DenseNet121 transplanting using TensorRT

Hi,

You can find it from trt_inference.cpp.

/home/nvidia/tegra_multimedia_api/samples/common/algorithm/trt/trt_inference.cpp

Hi,

I haven’t any variable in my Nano called gieMoelStream/caffeToGIEModel, please see attachment

I know serialize and deserialize can save much time, but i don’t know how to use it in detail

Over 5 minutes are costed to deploy our DenseNet121, please give a applicable solution ASAP

6.jpeg

Hi,

/home/nvidia/tegra_multimedia_api/samples/common/algorithm/trt/trt_inference.cpp

There are some examples in file trt_inference.cpp.

Hi Alan,

I have tried as the sample shows, but it encounters errors, after building the engine, segmentation fault comes, please help to check the serialize and deserialize flow as attached picture shows

Hi, hi-bigcat

Pls try to follow the code below. It shows how to use the TRT inference API. It contains all the workflow to work with tensorRT.

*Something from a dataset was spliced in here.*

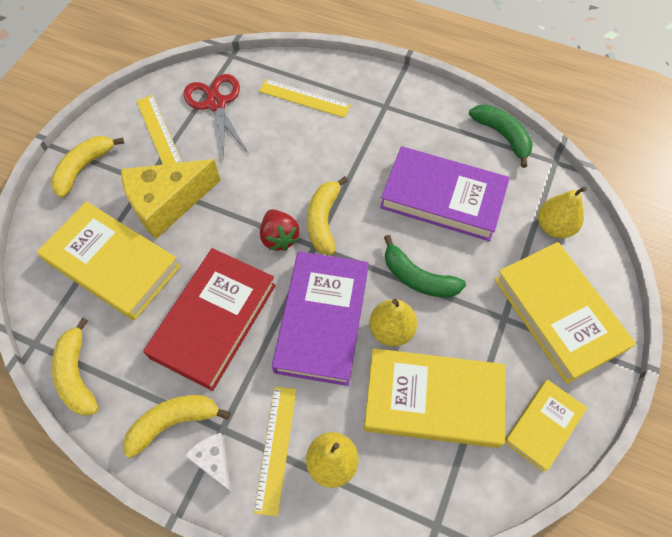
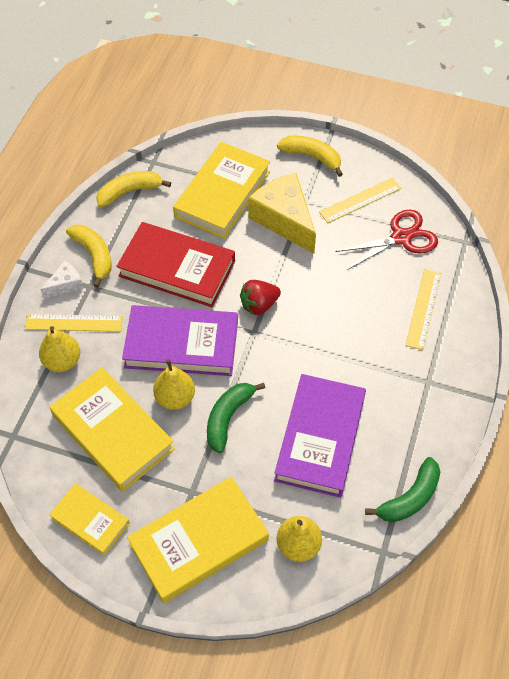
camera: 85 degrees right, 5 degrees down
(323, 220) = (281, 337): yellow banana -> none
(433, 399) = (113, 432): yellow book -> yellow book turned 45 degrees counterclockwise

GoogleNet samples working with TRT API:

/home/nvidia/tegra_multimedia_api/samples/backend/v4l2_backend_main.cpp

Another sample working with decoder and TRT API:

/home/nvidia/tegra_multimedia_api/samples/04_video_dec_trt/video_dec_trt_main.cpp

Hi,
I have checked these two file, but haven’t found serialize and deserialize steps.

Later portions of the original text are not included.